Microsoft isn’t launching its own mobile payments service right now, but it’s laying the groundwork to take on Apple Pay with a money transmitter license.
Microsoft quietly applied for the license in February under the name “Microsoft Payments, Inc.,” which was found by banking consultant Faisal Kahn, and by late March Idaho had become one of the first states to grant approval. The move coincides with Microsoft’s announcement of Host Card Emulation support in Windows 10 for phones, Ars Technica reports, potentially allowing devices to transmit credit card information without a Secure Element inside a SIM card.
The mobile payments space has been heating up since Apple launched its own Apple Pay service last fall.
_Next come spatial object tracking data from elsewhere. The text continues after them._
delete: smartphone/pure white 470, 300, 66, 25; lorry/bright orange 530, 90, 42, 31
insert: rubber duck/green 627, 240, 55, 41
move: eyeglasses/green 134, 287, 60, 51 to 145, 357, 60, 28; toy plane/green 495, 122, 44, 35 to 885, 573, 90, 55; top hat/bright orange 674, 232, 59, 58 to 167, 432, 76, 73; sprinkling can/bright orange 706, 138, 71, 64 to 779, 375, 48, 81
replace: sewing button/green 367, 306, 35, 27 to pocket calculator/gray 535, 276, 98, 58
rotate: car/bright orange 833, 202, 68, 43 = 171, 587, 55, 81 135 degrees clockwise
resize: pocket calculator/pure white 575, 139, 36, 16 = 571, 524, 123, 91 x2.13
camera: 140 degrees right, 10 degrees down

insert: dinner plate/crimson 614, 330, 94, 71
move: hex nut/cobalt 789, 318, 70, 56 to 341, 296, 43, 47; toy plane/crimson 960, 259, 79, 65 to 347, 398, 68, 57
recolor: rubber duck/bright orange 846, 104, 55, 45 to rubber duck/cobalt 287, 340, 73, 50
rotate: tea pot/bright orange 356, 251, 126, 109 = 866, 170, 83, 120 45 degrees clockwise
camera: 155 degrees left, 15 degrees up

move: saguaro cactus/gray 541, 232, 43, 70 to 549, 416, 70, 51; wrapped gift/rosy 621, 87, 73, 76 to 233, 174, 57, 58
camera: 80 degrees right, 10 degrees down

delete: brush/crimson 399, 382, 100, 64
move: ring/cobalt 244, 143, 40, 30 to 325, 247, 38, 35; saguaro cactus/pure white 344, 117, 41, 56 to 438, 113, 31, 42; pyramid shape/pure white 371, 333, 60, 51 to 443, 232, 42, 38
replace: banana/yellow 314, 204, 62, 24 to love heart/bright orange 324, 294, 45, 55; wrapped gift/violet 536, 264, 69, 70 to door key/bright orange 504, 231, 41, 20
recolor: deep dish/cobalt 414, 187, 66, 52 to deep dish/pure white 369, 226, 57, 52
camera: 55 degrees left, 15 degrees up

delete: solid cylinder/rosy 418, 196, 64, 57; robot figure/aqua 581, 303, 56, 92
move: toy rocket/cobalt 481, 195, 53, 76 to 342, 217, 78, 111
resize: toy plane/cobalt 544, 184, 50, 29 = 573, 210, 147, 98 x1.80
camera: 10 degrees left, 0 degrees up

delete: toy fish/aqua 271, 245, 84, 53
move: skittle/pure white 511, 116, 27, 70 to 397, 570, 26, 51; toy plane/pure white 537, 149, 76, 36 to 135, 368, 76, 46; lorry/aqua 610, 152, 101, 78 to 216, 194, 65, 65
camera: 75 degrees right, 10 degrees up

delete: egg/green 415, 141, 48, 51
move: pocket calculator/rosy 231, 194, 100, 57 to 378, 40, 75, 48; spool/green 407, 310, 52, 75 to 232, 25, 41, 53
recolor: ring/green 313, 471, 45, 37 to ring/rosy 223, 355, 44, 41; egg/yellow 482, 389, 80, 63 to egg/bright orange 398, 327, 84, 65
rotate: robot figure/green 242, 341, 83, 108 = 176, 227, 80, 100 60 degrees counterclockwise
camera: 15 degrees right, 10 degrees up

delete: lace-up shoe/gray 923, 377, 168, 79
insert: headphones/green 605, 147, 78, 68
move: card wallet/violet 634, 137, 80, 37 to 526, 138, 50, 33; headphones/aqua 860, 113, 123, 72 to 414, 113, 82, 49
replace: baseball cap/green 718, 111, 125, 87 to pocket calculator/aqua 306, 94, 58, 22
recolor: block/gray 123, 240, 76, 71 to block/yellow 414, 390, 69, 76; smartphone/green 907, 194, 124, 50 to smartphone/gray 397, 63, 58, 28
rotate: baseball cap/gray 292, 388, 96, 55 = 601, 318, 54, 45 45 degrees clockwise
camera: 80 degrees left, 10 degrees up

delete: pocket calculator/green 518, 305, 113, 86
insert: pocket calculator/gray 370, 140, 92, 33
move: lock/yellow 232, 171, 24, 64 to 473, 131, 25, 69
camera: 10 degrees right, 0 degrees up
Google, which struggled for years to establish its own Wallet service, will likely have the backing of U.S. wireless carriers now that it’s acquired their Softcard technology. Samsung, meanwhile, is striking out on its own by acquiring LoopPay, a company that offered standalone NFC payment cards since 2012. Microsoft has its own Wallet service on Windows Phones, but the payments element requires a secure SIM card that is no longer supported by U.S. carriers.
Keep in mind that Microsoft hasn’t revealed any actual plans to compete with its rivals’ offerings yet. “Becoming a money service business gives us the flexibility to provide new, innovative cloud services to our customers but we do not have any product announcements at this time,” the company told Ars Technica.
Why this matters: For now, we can only imagine what Microsoft might do. Perhaps the company is cooking up a direct mobile payment competitor to Apple Pay-though any effort on that front may be hamstrung by Windows Phone’s meager adoption—or maybe Microsoft is looking to simplify online transactions on Windows PCs. In any case, payments clearly aren’t something Microsoft wants to ignore as it shifts its focus to from software to services.